What killed McChrystal’s career wasn’t actually Rolling Stone’s newsprint and ink. It was the general’s mouth – and his lack of understanding of media.

Like many a source, McChrystal grew a bit too comfortable with reporters around him (see New York Times’ Gail Collins funny column) and began to believe that they wouldn’t report his every word. As discussed on NPR’s “On The Media” this week, beat reporters typically don’t write everything they see and hear.

As a Milwaukee Sentinel reporter, I developed sources by looking the other way at times. I once wrote about a law enforcement unit conducting a planned drug raid after riding along with the officers. Before the raid, the officers, all plainclothes, met at a bar with me in tow. And they had a drink or two. While on duty. Just a few hours later, they raided a drug house, and ended up drawing weapons to save the life of an undercover officer inside.

Did I write the drinking part of the story? No. Did that help me win their trust in the future? Yes. That said, if the bust had gone bad, maybe I would have written about the drinking. Or if one of them had been in a DWI accident. Was it smart for them to take me to the bar and watch them drink on duty before an armed raid?

I recall being with an elected official I worked for who surprised me by telling a trusted reporter we ran into something, off-the-record, that was very juicy. Off-the-record. Well, not long after, another reporter, a friend of the first reporter, called me, saying she had heard from “a source” that this elected official had said such and such. Guess what? This second reporter wrote the story. It was a huge story. And the elected official had a big headache of a problem that lasted for months.

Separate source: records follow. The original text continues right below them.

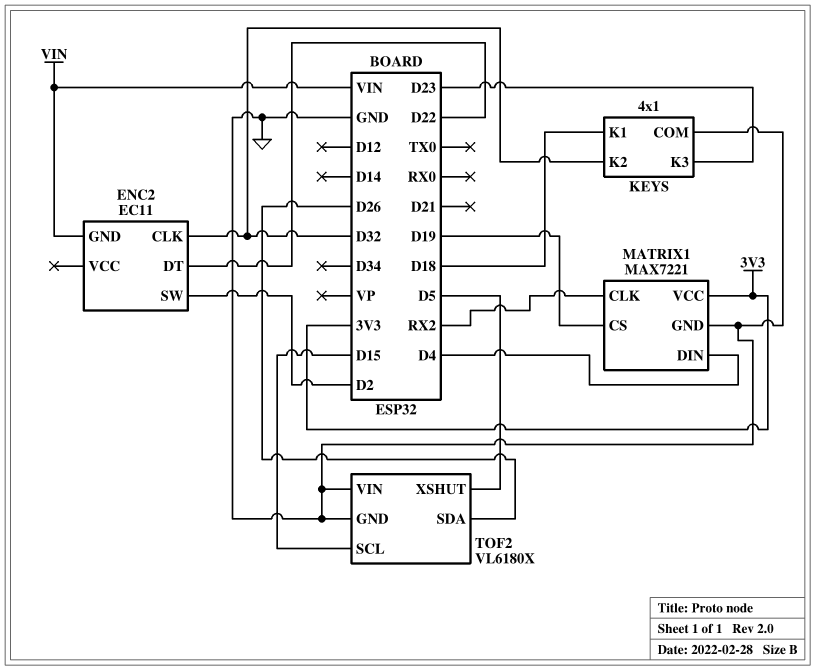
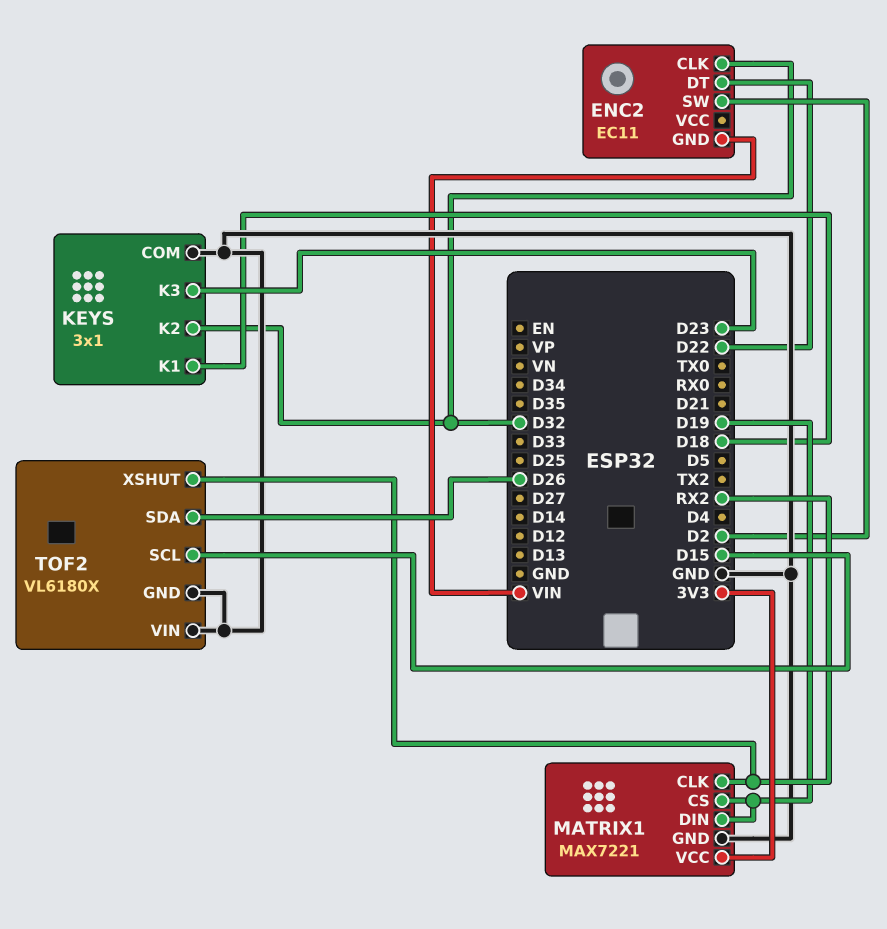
KEYS: 4x1 -> 3x1
MATRIX1 pin DIN: D4 -> D19
TOF2 pin XSHUT: D5 -> RX2

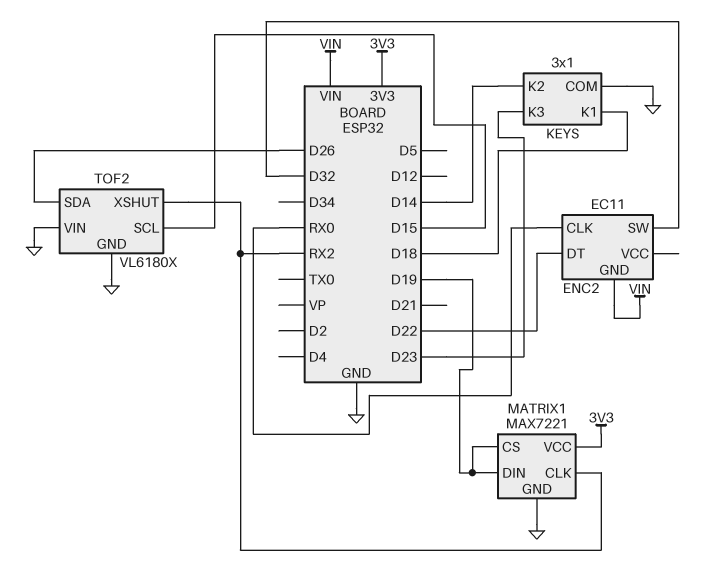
ENC2 pin CLK: D32 -> RX0
ENC2 pin SW: D2 -> D32
KEYS pin K2: D32 -> D14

What McChrystal and others sometimes forget is that reporters have a job to do. Put something juicy in front of them, their job will be to try to get it into the media. Maybe not every time. But you never know.

Another interesting aspect of the Rolling Stone story is that the magazine initially gave excerpts of its story exclusively to AP and didn’t post the story online until the next day. This drove interest in their print edition. As columnist David Carr wrote today, it also drove Time magazine and the website Politico to run PDFs of the print story on their websites – until Rolling Stone demanded their removal.

So, reporting isn’t dead, and neither is print – not within the last few days, anyway.